The study of “value-added” products from cellulose took her to Stockholm, Sweden where she worked as a postdoctoral researcher in two departments at KTH Royal Institute of Technology: Surface and Corrosion Science (mastering techniques to characterize surface forces and adsorption phenomena) and Fibre and Polymer Technology (looking at fundamental and mechanical properties of nanocellulose). During her stay in Sweden she also acted as the Coordinator for one theme of Biomime, the Swedish Centre for Biomimetic Fibre Engineering; Fundamentals of Adhesion and Composite technology.

In January 2011 she took up the position of Assistant Professor in Chemical Engineering at McMaster University where her research focused on surface engineering of sustainable materials based on nanocellulose and she held a Tier 2 CRC in Bio-Based Nanomaterials.
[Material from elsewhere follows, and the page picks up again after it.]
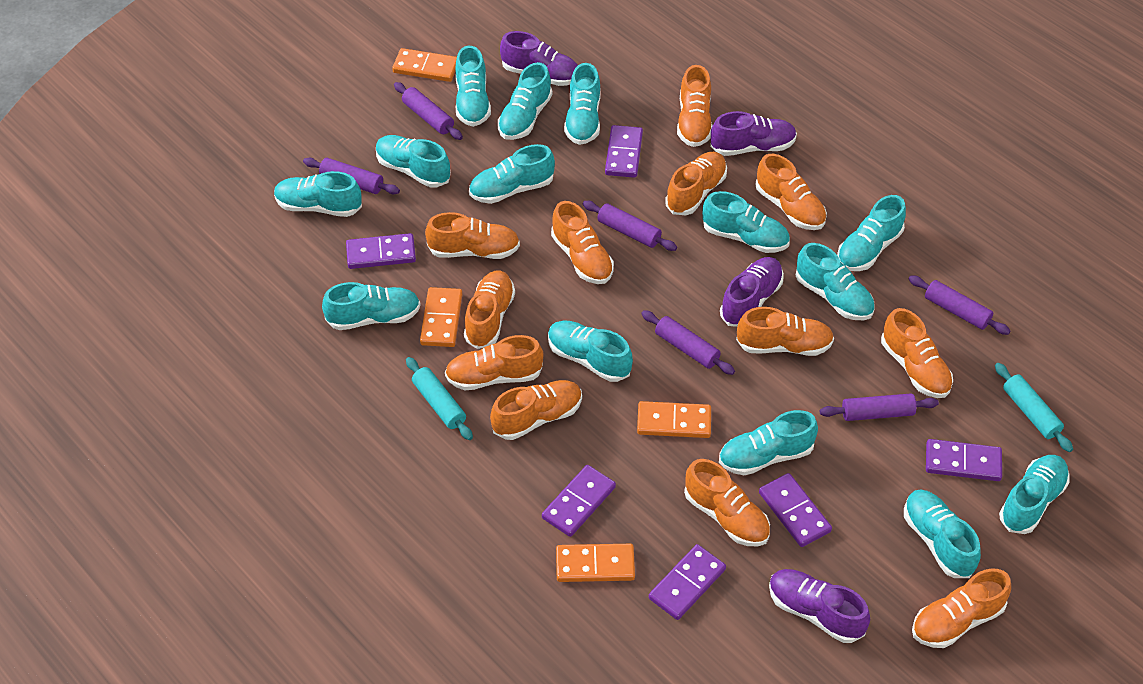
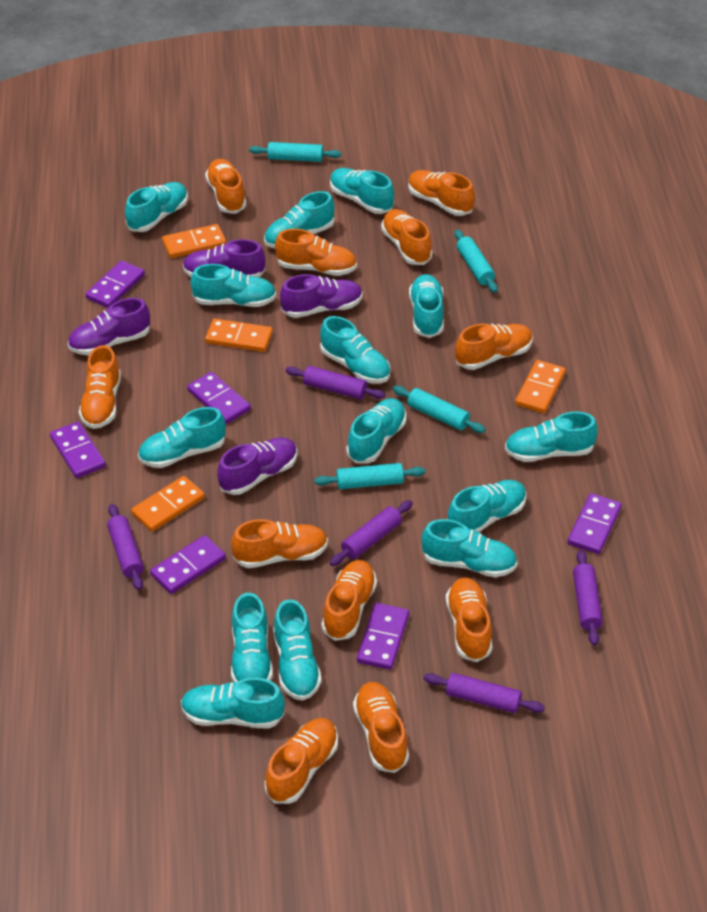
orange shoe: 12 -> 11
purple rolling pin: 6 -> 5
turquoise rolling pin: 2 -> 4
In January 2019 she joined the University of British Columbia as the President’s Excellence Chair in Forest Bio-products, and as an Associate Professor in UBC’s Departments of Wood Science and Chemical and Biological Engineering. Emily is the recipient of the 2016 KINGFA Young Investigator’s Award from the American Chemical Society’s Cellulose & Renewable Materials division and was the 2018 Kavli Foundation Emerging Leader in Chemistry Lecturer, awarded by ACS and the Kavli Foundation.

Co-Principal Investigator Awards

Silvia Vignolini – International Visiting Research Scholars – 2020

In collaboration with the Cranston and MacLachlan labs, which are focused on chemistry and materials engineering of nanocellulose, Dr. Vignolini hopes to define new strategies to reproduce and enhance the optical properties observed in the natural system exploiting natural biopolymers. Together, the researchers aim to produce new bio-based nanoparticles/nanofibres with novel surface chemistry and study their self-assembly.  They want to develop new water-based fabrication routes towards fully light-absorbing or reflecting (i.e. the blackest black and the whitest white) materials as well as enhanced coloured surfaces and multi-domain/multi-coloured films that mimic, for example, opals. These materials may find widespread application in decorative coatings, sensors, optoelectronics, energy production, security paper/packaging, and textiles, to name just a few.